The Oct. 26 announcement by the UK’s information commissioner that Facebook will be fined £500,000 ($644,000 US) is only the first step in what looks to be a series of fines that the social network will face for failing to protect the privacy of its users. While the monetary hit amounts to little more than lunch money for Facebook, it does show the company that Europeans are serious about privacy rules.
Facebook will likely receive a larger reminder at the hands of European Union regulators once a lawsuit filed in Austria reaches resolution. That action could result in fines of as much as $1.63 billion for violating the protections of the EU’s General Data Protection Regulation (GDPR) because of a data breach last year. One of the issues involving that breach is whether Facebook notified EU regulators properly within 72 hours as required by the law.

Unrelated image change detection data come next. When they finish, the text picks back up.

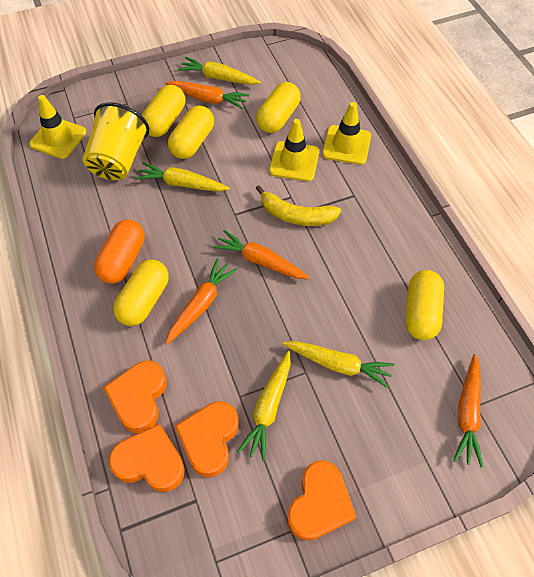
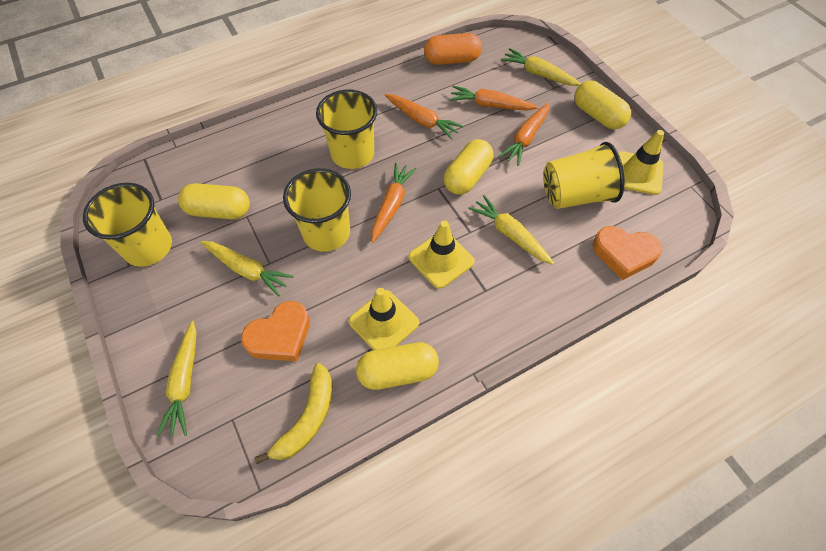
orange heart: 4 -> 2
yellow capsule: 5 -> 4
yellow cup: 1 -> 4

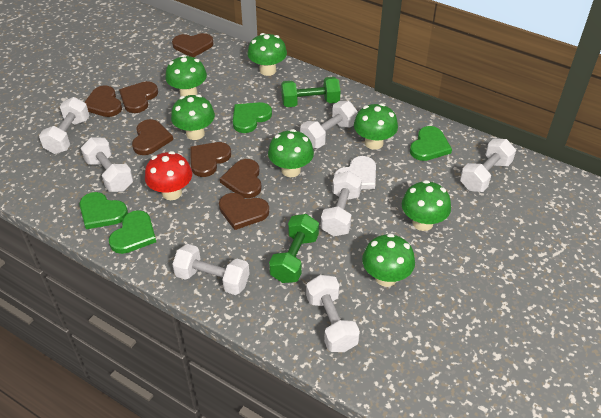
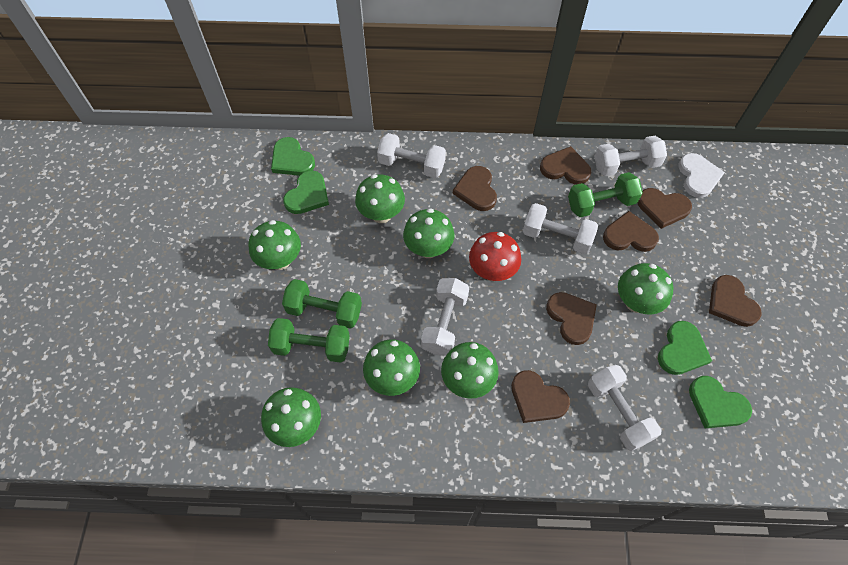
green dumbbell: 2 -> 3
white dumbbell: 7 -> 5

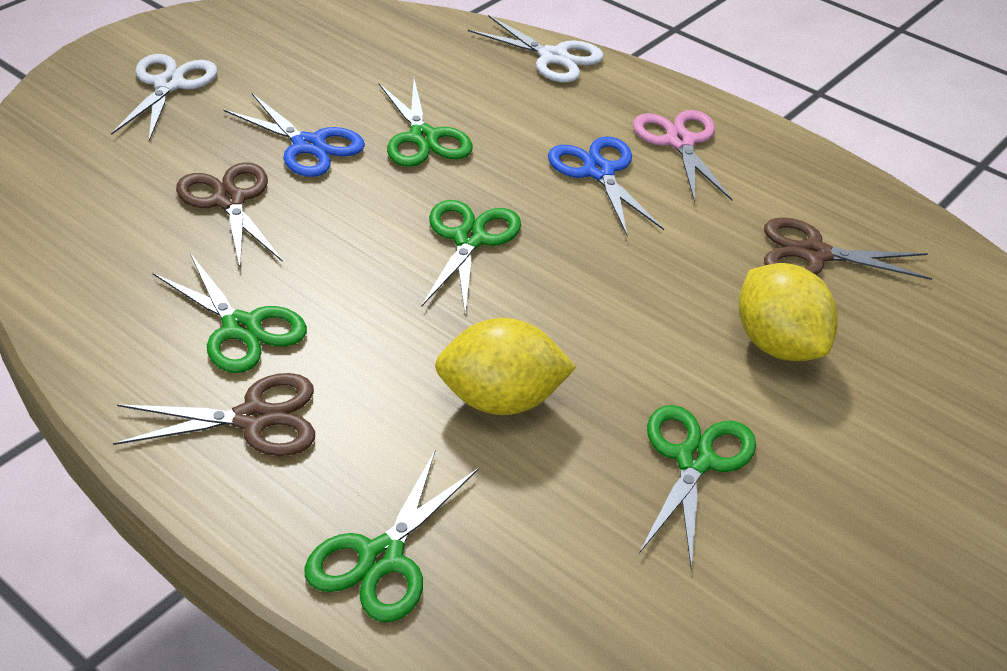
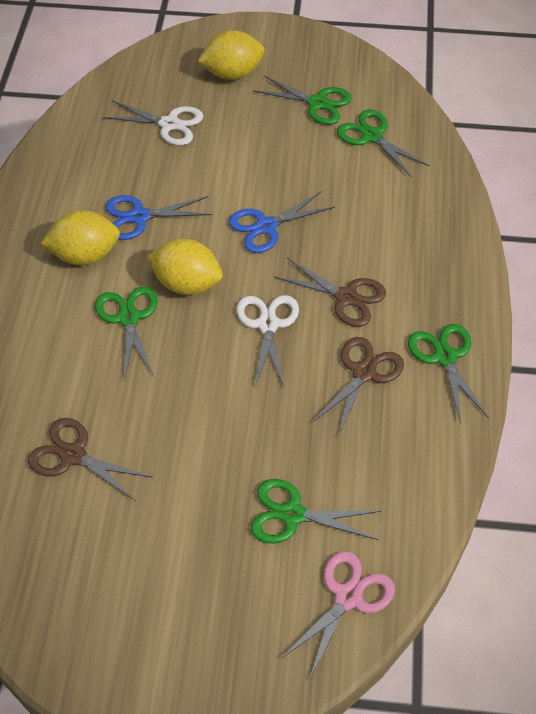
yellow lemon: 2 -> 3

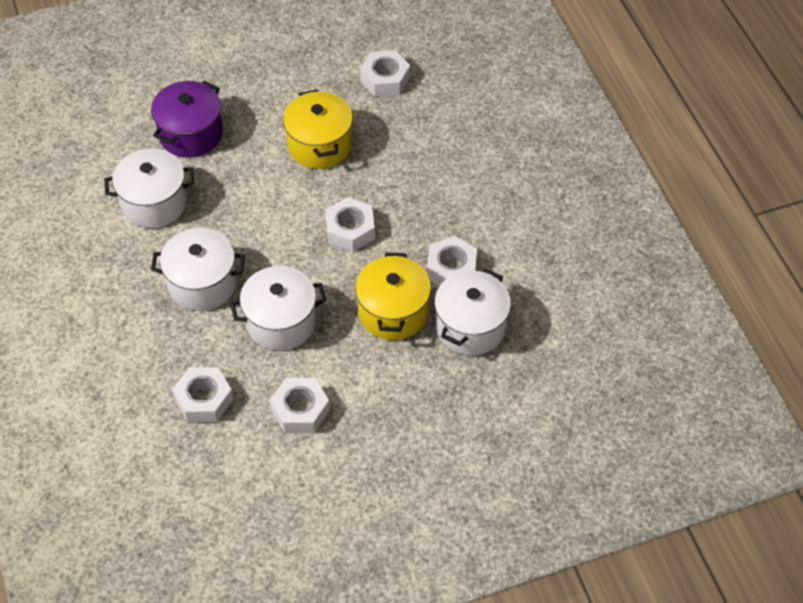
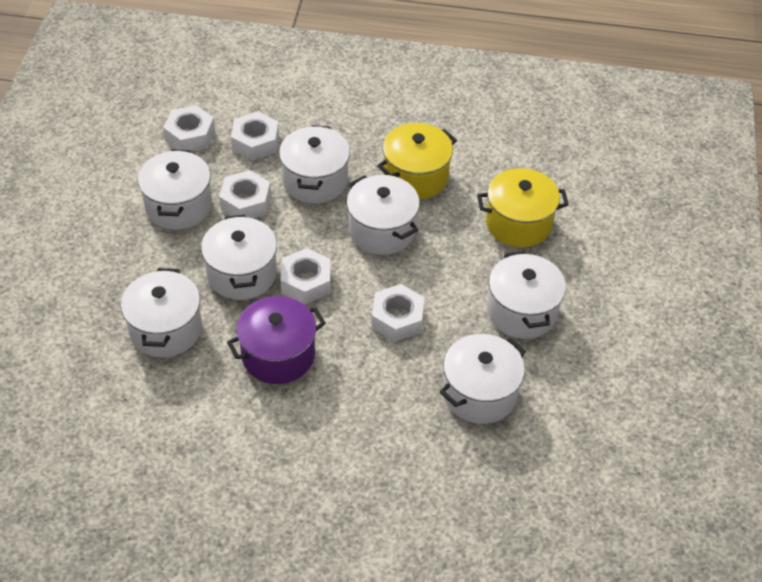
white pot: 4 -> 7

Ireland’s Data Privacy Commission, which handles Facebook’s privacy issues within the EU, has complained that the notification to regulators lacked sufficient detail, even though it was received within the required timeframe. Exactly what level of fine, if any, Facebook will actually suffer remains to be seen.
But Facebook isn’t out of the woods. The European Commission, which is Europe’s executive branch, wants Facebook to clean up its terms of service or face sanctions. It’s also requiring Facebook to do a better job of explaining what it does with user data. In Germany, meanwhile, Facebook is facing charges that it’s abusing its dominant status by not letting users consent freely to those terms of service.
The argument there is that users are presented with long, often incomprehensible, terms of service that must be agreed to or the user can’t actually use Facebook. Facebook is arguing that those terms of service are a contractual necessity, and that claim is also under investigation in Europe.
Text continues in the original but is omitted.